[WARNING: Here there be minor spoilers!]
Most everyone around here knows about Persona 3/FES/4 and Shin Megami Tensei: Nocturne is a hardcore RPG lover’s dream, but there is another Atlus RPG that tends to get lost in flood of praise for those games. Digital Devil Saga (DDS) is a great side story/alternate universe in the SMT lineup and is something that any Atlus fan should experience. I ask you to name a better post-apocalyptic, cannibalistic RPG.
Welcome to the Junkyard
The world of DDS is bleak and grim. 6 tribes are locked in an unending struggle to gain control of the area and earn passage to Nirvana. There is no emotion. There are no signs of new life. The game begins with the main character’s tribe, the Embryon, waging war against there closest competitors, the Vangaurd. A mysterious pod appears close to the borders of both tribes’ territory. Orders are given by a mysterious voice to destroy the object. During the fray, the pod opens and strange marks appear on everyone around it and suddenly all hell breaks loose (in a literal sense). People begin taking on demonic forms and immediately start devouring each other in a fury of blood lust and hunger. The main character eventually blacks out and dreams of a world unlike the Junkyard. When he and the rest of his tribe awaken, the pod is gone and a naked girl is discovered alone in a crater. The Embryon take the girl and return to their base.
After the incident, people are suddenly feeling emotions – establishing unique personalities. Your characters travel to the Vanguard headquarters in hopes of finding out more about what actually happened, but they find the Vanguard’s leader, Harley, cowering in fear over these new demonic tendencies. The Embryon eventually defeat Harley and take over his tribes’ land. Upon returning to the Embryon HQ, members of their own tribe are turning on each other. Suddenly, the mysterious girl, Sera, begins to sing and all the demons revert to their human forms. Just who is this girl and what is her purpose in this world?
The Karma Temple, the overarching power in this world that establishes the rules and tries to keep order, calls each leader of the tribes to a neutral location to discuss the incident. However, during the meeting a new being calling itself “Angel” orders everyone to embrace their new powers, defeat and consume the other tribes and earn a place in Nirvana.
So begins the player’s journey to discover what drives this world and what role they and Sera play in it.
Gameplay: one part SMT + one part Final Fantasy?

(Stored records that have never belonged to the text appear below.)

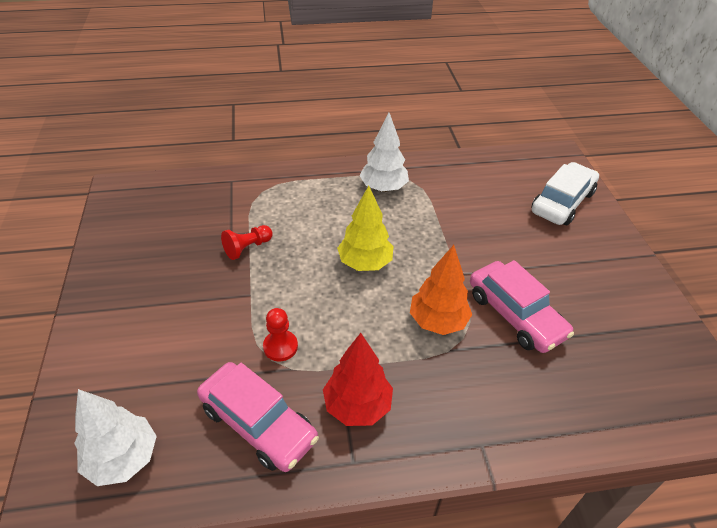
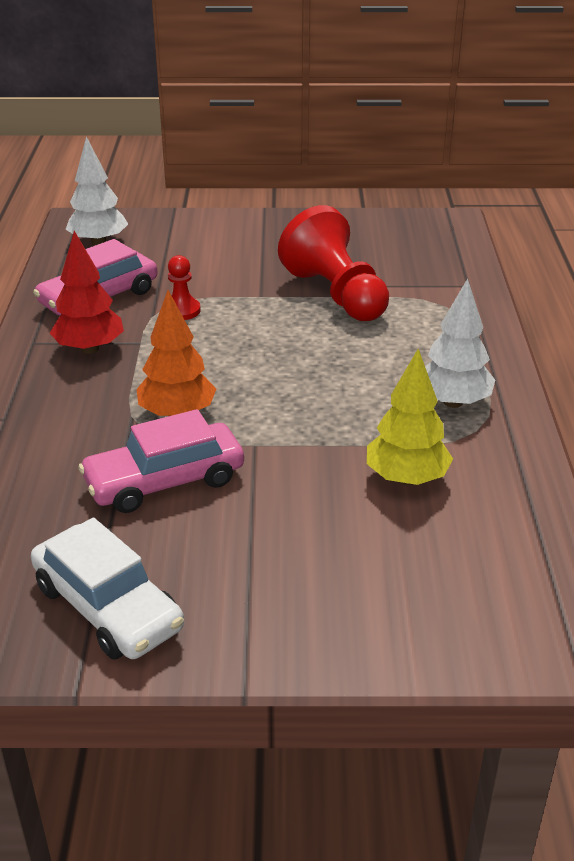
camera: 100 degrees right, 10 degrees down
(247, 248) = (336, 294): red pawn -> red pawn, size x2.14
(365, 263) = (292, 371): yellow tree -> yellow tree (406, 478)
(562, 202) = (409, 603): white car -> white car (108, 607)

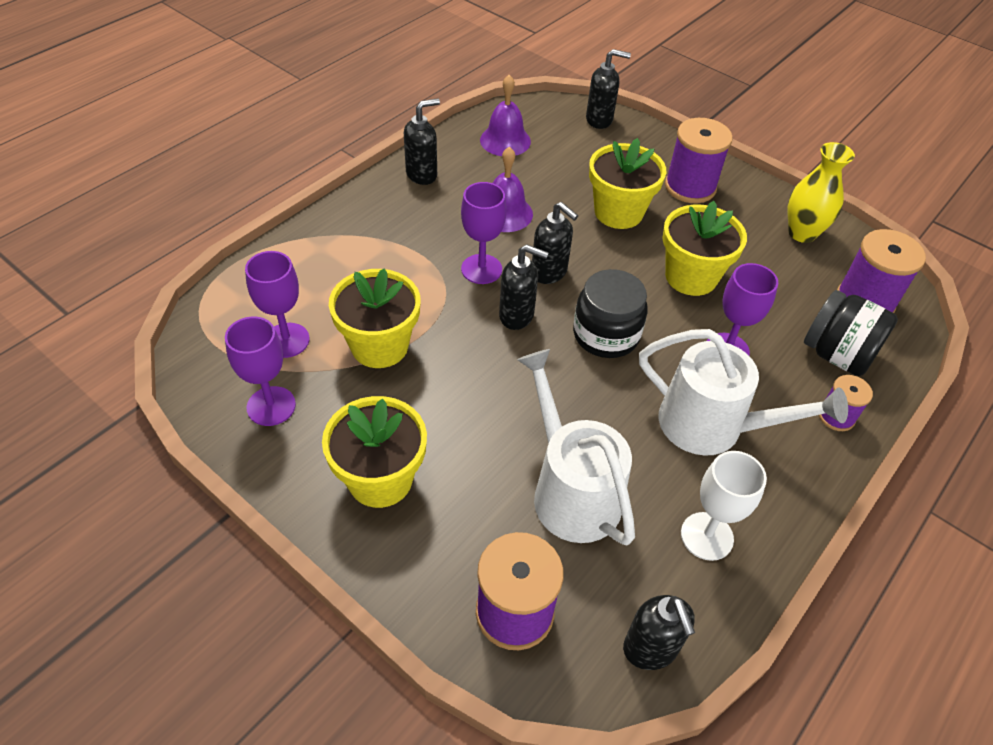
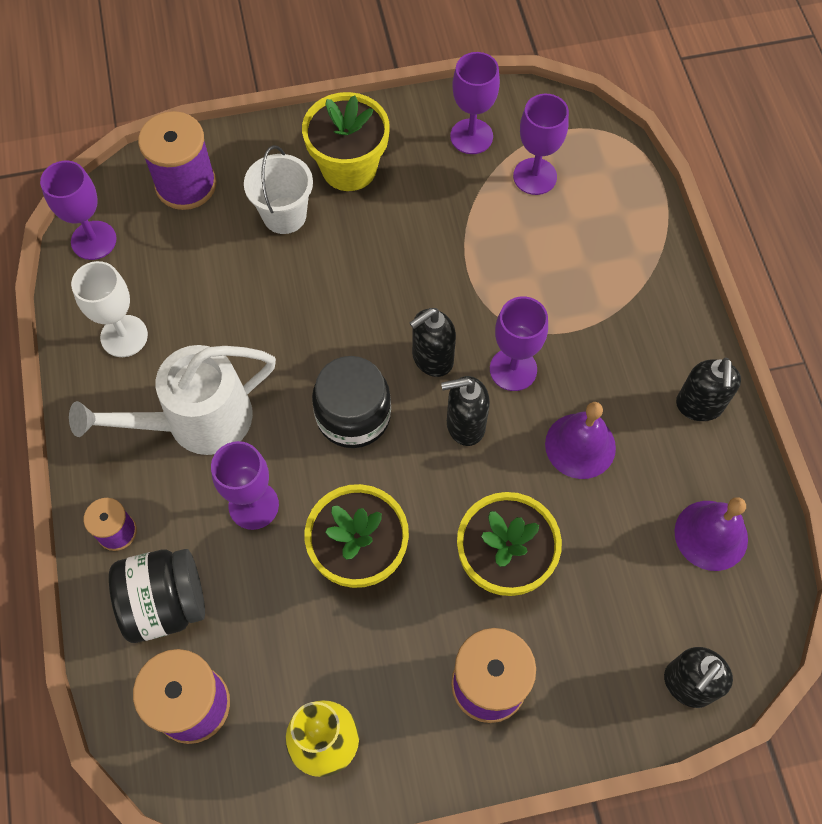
camera: 130 degrees right, 15 degrees up
(379, 346) = (478, 235): yellow flower pot -> none
(476, 497) = (284, 215): none -> white bucket
(570, 490) = (236, 277): white watering can -> none
(650, 649) = (93, 240): black soap dispenser -> purple goblet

The core gameplay is exactly like the other SMT games: Each side in an encounter has a certain number of “press turns” which allows actions to be gained or lost depending on both the player’s and the enemy’s strengths and weaknesses. For example, if an enemy is weak against ice, using an ice spell allows the player another action during their turn.

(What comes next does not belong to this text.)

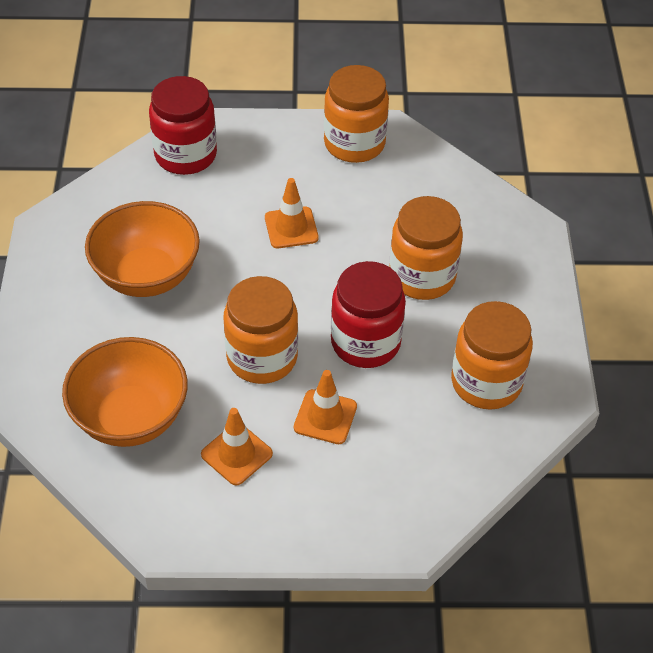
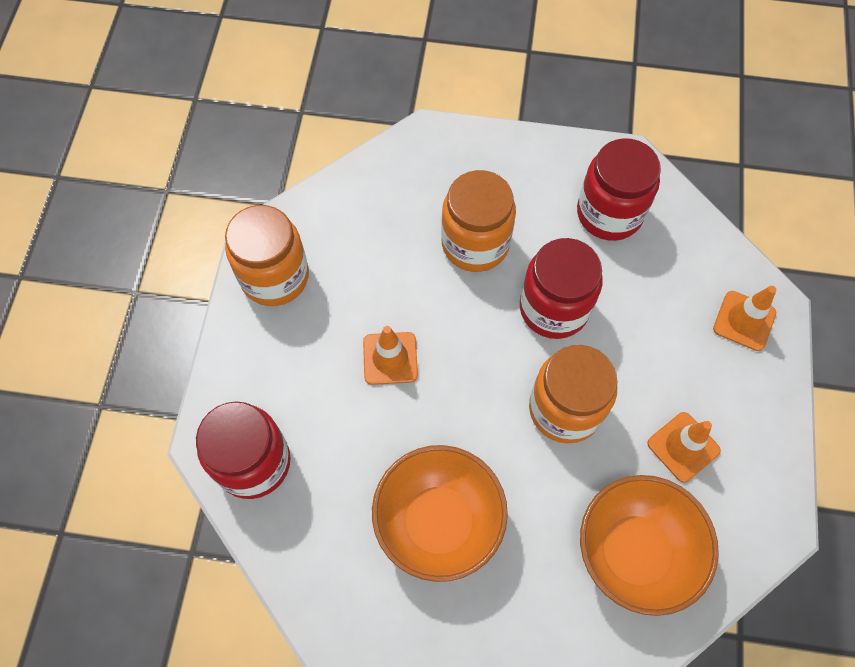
camera: 80 degrees left, 15 degrees up
(325, 417) = (642, 358): orange traffic cone -> orange traffic cone (744, 321)
(486, 382) = (609, 213): orange jar -> red jar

My major gripe with SMT: Nocturne was playing Sophie’s choice on any new ability I learned. As you progressed in that game, whenever you learn a new ability, you had to decide to keep it (and in most cases sacrifice another ability) or lose it forever. Is this new one worth it? Will I regret passing on it? Did I give up the wrong one? Very frustrating. DDS goes so far as to remove those choices altogether; once you learn an ability, you have it to use whenever you feel like it. This flexibility adds a nice layer of strategy as you continue to progress and encounter different types of enemies. This new system kind of resembles Final Fantasy’s job system/sphere grid/job board where you can build any character in any way of your choosing. This can make your party very generic and some might say it makes the game easier in a sense. Well, the game is still “Atlus hard” despite these new additions. Regular enemies can wipe your party if you aren’t careful.
The Overall Story
DDS doesn’t have the greatest story ever, but it is enjoyable. Many personal elements are touched on here – Honor (Lupa), Regret (Jinana), Anger/Rage (Varin). Memories and prior sins of your party are foreshadowed in the first game and fully explained in the series sequel. Many moral questions can be brought up about your characters during certain plot twists. The story does fall flat in some respects like a reverse-Tron situation with characters at the end of the first game and the final battle with the “Sun” in the sequel.
The game does have some lighthearted moments which was a nice contrast to the overall tone of the game. Cielo’s rant about Argilla in the ship was hilarious. Heat’s multiple attempts to eat the Solids leader made me smile.
If you haven’t played and can find a copy, by all means give it a try. It is a timesink, but what Atlus game isn’t? I doubt another iteration in this series will ever happen, but I can still hope.